TASK TO COMPLETE →
Reproduce the data exactly. Omit no record.

Layout change descriptions:
==*==
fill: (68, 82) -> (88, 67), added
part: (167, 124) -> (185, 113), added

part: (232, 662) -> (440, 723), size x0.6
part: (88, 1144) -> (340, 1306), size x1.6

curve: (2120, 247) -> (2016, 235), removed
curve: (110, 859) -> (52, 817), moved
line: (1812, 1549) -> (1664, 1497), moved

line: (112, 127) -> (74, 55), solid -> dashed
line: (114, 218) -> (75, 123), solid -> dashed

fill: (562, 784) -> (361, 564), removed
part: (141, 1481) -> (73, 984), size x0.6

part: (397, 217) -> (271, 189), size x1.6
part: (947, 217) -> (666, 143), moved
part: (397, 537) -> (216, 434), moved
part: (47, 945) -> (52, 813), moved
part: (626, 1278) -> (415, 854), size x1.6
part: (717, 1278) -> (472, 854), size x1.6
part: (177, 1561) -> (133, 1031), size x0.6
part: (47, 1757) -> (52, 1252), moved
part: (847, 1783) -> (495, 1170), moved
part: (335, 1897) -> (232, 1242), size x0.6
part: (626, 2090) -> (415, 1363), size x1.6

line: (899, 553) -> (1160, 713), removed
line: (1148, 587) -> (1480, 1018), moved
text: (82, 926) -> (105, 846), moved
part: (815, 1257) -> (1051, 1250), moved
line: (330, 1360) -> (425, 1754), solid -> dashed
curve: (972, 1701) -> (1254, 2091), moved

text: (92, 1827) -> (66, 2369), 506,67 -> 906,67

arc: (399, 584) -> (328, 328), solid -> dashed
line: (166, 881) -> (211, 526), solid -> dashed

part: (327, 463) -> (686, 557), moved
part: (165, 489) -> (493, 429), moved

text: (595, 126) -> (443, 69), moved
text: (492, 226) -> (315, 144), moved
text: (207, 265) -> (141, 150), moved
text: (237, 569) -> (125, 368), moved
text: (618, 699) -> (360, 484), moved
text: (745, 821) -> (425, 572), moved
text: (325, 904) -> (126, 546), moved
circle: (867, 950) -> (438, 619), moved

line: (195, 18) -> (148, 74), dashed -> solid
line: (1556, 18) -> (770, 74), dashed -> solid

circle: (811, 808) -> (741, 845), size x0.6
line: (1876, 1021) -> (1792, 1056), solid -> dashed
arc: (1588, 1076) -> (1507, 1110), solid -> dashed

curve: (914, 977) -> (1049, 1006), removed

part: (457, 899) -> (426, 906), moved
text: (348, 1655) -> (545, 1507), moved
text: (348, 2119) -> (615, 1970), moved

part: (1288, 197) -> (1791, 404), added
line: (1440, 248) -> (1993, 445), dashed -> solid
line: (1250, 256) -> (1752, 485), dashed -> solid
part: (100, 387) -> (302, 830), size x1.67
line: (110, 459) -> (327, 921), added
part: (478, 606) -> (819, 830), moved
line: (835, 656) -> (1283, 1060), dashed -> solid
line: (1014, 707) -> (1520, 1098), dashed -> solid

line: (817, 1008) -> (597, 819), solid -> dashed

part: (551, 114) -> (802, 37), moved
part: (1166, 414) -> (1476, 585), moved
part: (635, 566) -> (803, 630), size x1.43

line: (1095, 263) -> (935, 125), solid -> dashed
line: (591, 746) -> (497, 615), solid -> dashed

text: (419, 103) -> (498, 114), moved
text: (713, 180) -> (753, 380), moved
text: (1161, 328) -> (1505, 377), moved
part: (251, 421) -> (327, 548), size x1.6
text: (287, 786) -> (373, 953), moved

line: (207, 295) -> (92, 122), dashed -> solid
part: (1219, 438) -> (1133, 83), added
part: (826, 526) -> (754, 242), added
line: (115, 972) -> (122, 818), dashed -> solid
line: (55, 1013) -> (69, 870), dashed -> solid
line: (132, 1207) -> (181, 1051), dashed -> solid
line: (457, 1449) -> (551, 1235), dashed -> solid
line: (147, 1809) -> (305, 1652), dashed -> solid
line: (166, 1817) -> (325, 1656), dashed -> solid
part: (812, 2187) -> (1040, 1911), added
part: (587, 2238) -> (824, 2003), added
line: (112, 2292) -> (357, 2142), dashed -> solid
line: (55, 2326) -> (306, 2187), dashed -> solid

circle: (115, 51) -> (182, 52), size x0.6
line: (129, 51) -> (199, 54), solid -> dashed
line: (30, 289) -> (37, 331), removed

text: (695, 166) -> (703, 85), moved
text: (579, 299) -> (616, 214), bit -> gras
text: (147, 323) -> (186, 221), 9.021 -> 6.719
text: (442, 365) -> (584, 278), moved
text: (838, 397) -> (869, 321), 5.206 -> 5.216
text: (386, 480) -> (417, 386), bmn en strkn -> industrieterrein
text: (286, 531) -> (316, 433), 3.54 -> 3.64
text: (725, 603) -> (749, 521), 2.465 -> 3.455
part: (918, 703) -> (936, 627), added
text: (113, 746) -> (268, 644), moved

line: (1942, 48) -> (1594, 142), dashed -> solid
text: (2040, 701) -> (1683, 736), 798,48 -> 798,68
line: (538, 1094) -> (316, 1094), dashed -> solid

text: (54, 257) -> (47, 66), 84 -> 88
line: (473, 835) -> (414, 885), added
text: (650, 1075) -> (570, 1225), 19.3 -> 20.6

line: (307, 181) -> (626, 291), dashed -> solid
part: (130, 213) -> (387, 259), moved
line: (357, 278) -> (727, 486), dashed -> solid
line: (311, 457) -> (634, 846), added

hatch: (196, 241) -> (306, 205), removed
==*==
RESPONSE →
fill: (68, 82) -> (88, 67), added
part: (167, 124) -> (185, 113), added

part: (232, 662) -> (440, 723), size x0.6
part: (88, 1144) -> (340, 1306), size x1.6

curve: (2120, 247) -> (2016, 235), removed
curve: (110, 859) -> (52, 817), moved
line: (1812, 1549) -> (1664, 1497), moved

line: (112, 127) -> (74, 55), solid -> dashed
line: (114, 218) -> (75, 123), solid -> dashed

fill: (562, 784) -> (361, 564), removed
part: (141, 1481) -> (73, 984), size x0.6

part: (397, 217) -> (271, 189), size x1.6
part: (947, 217) -> (666, 143), moved
part: (397, 537) -> (216, 434), moved
part: (47, 945) -> (52, 813), moved
part: (626, 1278) -> (415, 854), size x1.6
part: (717, 1278) -> (472, 854), size x1.6
part: (177, 1561) -> (133, 1031), size x0.6
part: (47, 1757) -> (52, 1252), moved
part: (847, 1783) -> (495, 1170), moved
part: (335, 1897) -> (232, 1242), size x0.6
part: (626, 2090) -> (415, 1363), size x1.6

line: (899, 553) -> (1160, 713), removed
line: (1148, 587) -> (1480, 1018), moved
text: (82, 926) -> (105, 846), moved
part: (815, 1257) -> (1051, 1250), moved
line: (330, 1360) -> (425, 1754), solid -> dashed
curve: (972, 1701) -> (1254, 2091), moved

text: (92, 1827) -> (66, 2369), 506,67 -> 906,67

arc: (399, 584) -> (328, 328), solid -> dashed
line: (166, 881) -> (211, 526), solid -> dashed

part: (327, 463) -> (686, 557), moved
part: (165, 489) -> (493, 429), moved

text: (595, 126) -> (443, 69), moved
text: (492, 226) -> (315, 144), moved
text: (207, 265) -> (141, 150), moved
text: (237, 569) -> (125, 368), moved
text: (618, 699) -> (360, 484), moved
text: (745, 821) -> (425, 572), moved
text: (325, 904) -> (126, 546), moved
circle: (867, 950) -> (438, 619), moved

line: (195, 18) -> (148, 74), dashed -> solid
line: (1556, 18) -> (770, 74), dashed -> solid

circle: (811, 808) -> (741, 845), size x0.6
line: (1876, 1021) -> (1792, 1056), solid -> dashed
arc: (1588, 1076) -> (1507, 1110), solid -> dashed

curve: (914, 977) -> (1049, 1006), removed

part: (457, 899) -> (426, 906), moved
text: (348, 1655) -> (545, 1507), moved
text: (348, 2119) -> (615, 1970), moved

part: (1288, 197) -> (1791, 404), added
line: (1440, 248) -> (1993, 445), dashed -> solid
line: (1250, 256) -> (1752, 485), dashed -> solid
part: (100, 387) -> (302, 830), size x1.67
line: (110, 459) -> (327, 921), added
part: (478, 606) -> (819, 830), moved
line: (835, 656) -> (1283, 1060), dashed -> solid
line: (1014, 707) -> (1520, 1098), dashed -> solid

line: (817, 1008) -> (597, 819), solid -> dashed

part: (551, 114) -> (802, 37), moved
part: (1166, 414) -> (1476, 585), moved
part: (635, 566) -> (803, 630), size x1.43

line: (1095, 263) -> (935, 125), solid -> dashed
line: (591, 746) -> (497, 615), solid -> dashed

text: (419, 103) -> (498, 114), moved
text: (713, 180) -> (753, 380), moved
text: (1161, 328) -> (1505, 377), moved
part: (251, 421) -> (327, 548), size x1.6
text: (287, 786) -> (373, 953), moved

line: (207, 295) -> (92, 122), dashed -> solid
part: (1219, 438) -> (1133, 83), added
part: (826, 526) -> (754, 242), added
line: (115, 972) -> (122, 818), dashed -> solid
line: (55, 1013) -> (69, 870), dashed -> solid
line: (132, 1207) -> (181, 1051), dashed -> solid
line: (457, 1449) -> (551, 1235), dashed -> solid
line: (147, 1809) -> (305, 1652), dashed -> solid
line: (166, 1817) -> (325, 1656), dashed -> solid
part: (812, 2187) -> (1040, 1911), added
part: (587, 2238) -> (824, 2003), added
line: (112, 2292) -> (357, 2142), dashed -> solid
line: (55, 2326) -> (306, 2187), dashed -> solid

circle: (115, 51) -> (182, 52), size x0.6
line: (129, 51) -> (199, 54), solid -> dashed
line: (30, 289) -> (37, 331), removed

text: (695, 166) -> (703, 85), moved
text: (579, 299) -> (616, 214), bit -> gras
text: (147, 323) -> (186, 221), 9.021 -> 6.719
text: (442, 365) -> (584, 278), moved
text: (838, 397) -> (869, 321), 5.206 -> 5.216
text: (386, 480) -> (417, 386), bmn en strkn -> industrieterrein
text: (286, 531) -> (316, 433), 3.54 -> 3.64
text: (725, 603) -> (749, 521), 2.465 -> 3.455
part: (918, 703) -> (936, 627), added
text: (113, 746) -> (268, 644), moved

line: (1942, 48) -> (1594, 142), dashed -> solid
text: (2040, 701) -> (1683, 736), 798,48 -> 798,68
line: (538, 1094) -> (316, 1094), dashed -> solid

text: (54, 257) -> (47, 66), 84 -> 88
line: (473, 835) -> (414, 885), added
text: (650, 1075) -> (570, 1225), 19.3 -> 20.6

line: (307, 181) -> (626, 291), dashed -> solid
part: (130, 213) -> (387, 259), moved
line: (357, 278) -> (727, 486), dashed -> solid
line: (311, 457) -> (634, 846), added

hatch: (196, 241) -> (306, 205), removed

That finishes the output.